When Donald Trump became US president, his critics pronounced the death of the liberal international order. The shorthand “LIO” spread like a rash across think-tanks and op-ed pages. Its funeral was both premature and parochial. Like the Holy Roman Empire, which was not holy or Roman, nor an empire, the liberal international order was always more western than global — and often failed to uphold order. Russia’s invasion of Ukraine offers a chance to reconsider this largely western concept.

Joe Biden is right to describe Vladimir Putin’s war on Ukraine as a mortal threat to a rules-based world — particularly in Europe. Should Putin succeed, it would legitimise the law of the jungle, where large countries can annex smaller ones with impunity. But Biden overlooks a reality that the rest of the world cannot unsee. Abstract rules are devised by the powerful but only selectively enforced. America alone has the means to uphold the LIO.

Sometimes, as with Serbia, Iraq, Libya and the global war on terror, the US has broken the rules it largely authored. At other times, as with Ukraine, the US believes they are worth enforcing. The tension comes to a head with the increasing hints, including from Biden, of putting Putin on trial for war crimes and genocide under international law. Precedents exist. Slobodan Milosevic, the former Serbian ruler, died before a verdict could be pronounced in The Hague. Charles Taylor, the Liberian warlord, was found guilty. Putin’s far larger case crystallises two specifically American problems.

The first is that America is not a member of the International Criminal Court. The US Senate refused to ratify America’s participation for fear the court would be used to punish alleged war crimes by US soldiers in Iraq, Afghanistan and elsewhere. Even the most pro-western countries can see the glaring problem with “rules for thee but not for me”. The same applies to the UN law of the sea, by which America wants China to abide in the South China Sea and beyond but which the US has refused to join. The second is America’s ability to bring a future, deposed Putin to trial. That would mean imposing regime change on Russia, which is both impractical and would be illegal under UN law (unless Russia voted to cancel itself). Many in the Middle East dream of putting George W Bush on trial for alleged war crimes in Iraq. The fact that this is a fantasy illustrates non-western frustration with the system of global rules.

Jurists will debate the type of reforms that could breathe life into the rules-based order. A new compact is long overdue yet hard to imagine. But the bottom line is that the system is only as good as the hegemon upholding it. The US has been given an unexpected lease of life as the world’s top dog by Putin’s over-reach in Ukraine and China’s errors at home — not least in badly mismanaging the Covid pandemic. America’s window to reassert global leadership has thus opened a crack but it will close. A post-Ukraine Russia and a post-Covid China are likely to deepen their efforts to undermine the LIO.

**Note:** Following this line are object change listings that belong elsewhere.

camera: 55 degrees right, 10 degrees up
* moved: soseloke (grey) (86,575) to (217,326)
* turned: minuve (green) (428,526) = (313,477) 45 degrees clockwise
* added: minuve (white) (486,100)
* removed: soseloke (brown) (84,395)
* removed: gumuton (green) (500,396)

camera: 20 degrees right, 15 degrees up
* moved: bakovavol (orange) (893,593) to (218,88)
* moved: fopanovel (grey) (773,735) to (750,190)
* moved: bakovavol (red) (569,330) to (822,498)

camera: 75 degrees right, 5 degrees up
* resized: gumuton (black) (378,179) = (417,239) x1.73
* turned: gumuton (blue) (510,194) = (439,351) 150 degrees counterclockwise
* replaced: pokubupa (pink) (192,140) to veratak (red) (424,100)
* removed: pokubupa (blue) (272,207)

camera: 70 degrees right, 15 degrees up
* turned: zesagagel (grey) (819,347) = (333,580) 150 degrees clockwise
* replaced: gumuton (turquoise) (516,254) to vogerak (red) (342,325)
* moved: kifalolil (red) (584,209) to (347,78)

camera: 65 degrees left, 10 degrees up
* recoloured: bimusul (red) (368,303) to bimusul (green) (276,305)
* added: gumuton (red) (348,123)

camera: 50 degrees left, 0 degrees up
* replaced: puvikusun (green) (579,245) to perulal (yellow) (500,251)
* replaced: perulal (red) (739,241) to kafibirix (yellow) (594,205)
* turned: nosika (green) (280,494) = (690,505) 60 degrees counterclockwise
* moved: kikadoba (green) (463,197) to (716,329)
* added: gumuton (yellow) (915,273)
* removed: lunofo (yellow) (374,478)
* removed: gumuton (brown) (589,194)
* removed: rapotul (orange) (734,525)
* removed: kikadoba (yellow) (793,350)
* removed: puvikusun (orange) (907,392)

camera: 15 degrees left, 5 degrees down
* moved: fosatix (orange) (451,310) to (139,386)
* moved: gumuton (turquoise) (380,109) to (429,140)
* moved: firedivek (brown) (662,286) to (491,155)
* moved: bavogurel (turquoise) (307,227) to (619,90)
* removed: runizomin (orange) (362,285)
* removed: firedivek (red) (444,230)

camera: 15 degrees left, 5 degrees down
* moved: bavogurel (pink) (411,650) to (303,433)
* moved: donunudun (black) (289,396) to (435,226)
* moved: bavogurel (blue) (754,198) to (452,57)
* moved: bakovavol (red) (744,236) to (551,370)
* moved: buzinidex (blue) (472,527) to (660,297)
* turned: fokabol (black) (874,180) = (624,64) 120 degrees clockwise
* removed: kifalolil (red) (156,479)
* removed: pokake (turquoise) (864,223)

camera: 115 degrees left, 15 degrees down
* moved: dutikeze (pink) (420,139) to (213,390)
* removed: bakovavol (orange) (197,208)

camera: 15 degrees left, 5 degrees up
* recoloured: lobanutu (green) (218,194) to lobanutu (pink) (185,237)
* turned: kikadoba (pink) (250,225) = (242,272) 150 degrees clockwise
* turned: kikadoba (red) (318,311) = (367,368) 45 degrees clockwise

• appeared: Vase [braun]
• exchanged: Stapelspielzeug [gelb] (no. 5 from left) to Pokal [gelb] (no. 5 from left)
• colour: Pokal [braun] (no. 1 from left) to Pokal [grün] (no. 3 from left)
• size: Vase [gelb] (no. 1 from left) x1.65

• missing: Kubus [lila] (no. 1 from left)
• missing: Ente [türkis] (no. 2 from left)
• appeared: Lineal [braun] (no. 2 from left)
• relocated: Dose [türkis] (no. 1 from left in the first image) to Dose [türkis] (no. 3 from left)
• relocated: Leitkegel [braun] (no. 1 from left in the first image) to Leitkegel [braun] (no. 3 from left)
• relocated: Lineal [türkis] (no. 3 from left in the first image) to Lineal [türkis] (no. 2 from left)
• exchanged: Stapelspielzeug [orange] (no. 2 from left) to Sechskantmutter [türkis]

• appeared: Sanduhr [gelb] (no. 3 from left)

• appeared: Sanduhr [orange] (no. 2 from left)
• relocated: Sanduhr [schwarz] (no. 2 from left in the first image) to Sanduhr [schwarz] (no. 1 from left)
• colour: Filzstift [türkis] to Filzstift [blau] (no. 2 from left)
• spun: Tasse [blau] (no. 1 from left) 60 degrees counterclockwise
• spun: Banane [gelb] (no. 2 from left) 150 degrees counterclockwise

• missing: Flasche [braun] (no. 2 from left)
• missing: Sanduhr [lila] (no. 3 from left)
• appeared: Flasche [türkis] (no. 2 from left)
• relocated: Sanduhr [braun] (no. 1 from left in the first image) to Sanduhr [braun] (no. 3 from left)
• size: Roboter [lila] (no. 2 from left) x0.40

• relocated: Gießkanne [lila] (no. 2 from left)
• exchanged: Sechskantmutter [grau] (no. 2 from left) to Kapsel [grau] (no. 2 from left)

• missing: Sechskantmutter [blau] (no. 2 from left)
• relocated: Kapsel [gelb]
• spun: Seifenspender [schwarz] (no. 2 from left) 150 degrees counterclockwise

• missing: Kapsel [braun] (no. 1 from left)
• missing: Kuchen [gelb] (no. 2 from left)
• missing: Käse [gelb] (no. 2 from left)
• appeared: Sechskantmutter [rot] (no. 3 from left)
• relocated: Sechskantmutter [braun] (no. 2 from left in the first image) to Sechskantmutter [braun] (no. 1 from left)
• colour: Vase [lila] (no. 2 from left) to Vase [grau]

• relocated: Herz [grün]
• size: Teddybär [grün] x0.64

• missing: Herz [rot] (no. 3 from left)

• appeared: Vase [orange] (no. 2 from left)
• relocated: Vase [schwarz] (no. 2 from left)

Biden has the chance to show the better face of a superpower that could win much deeper global legitimacy. He faces two challenges. The first is to convince Americans of the urgency. Ukraine’s plight has awoken feelings of solidarity with a faraway people. As the war normalises and its costs grow, western electorates are returning to problems closer to home. But global hegemony was never a product of voter focus groups. Given the bipartisan revulsion against Putin, Biden has a rare chance to ratify US membership of the ICC. That would send a strong message to the world that the US is moving beyond double standards.

His second is to protect the west from itself. Putin may be unable to impose his will on the battlefield, possibly even in eastern Ukraine. But the re-election of an anti-Nato Trump in 2024 is a spectre to which Russia’s leader will cling. No hegemon in world history has been globally democratic. For all their hypocrisies, western values offer the closest thing to universal justice the world has seen. But they will only endure if the west applies them to itself. The US can no longer afford to be selective. Either everyone submits to the rules or they will end up in history’s dustbin.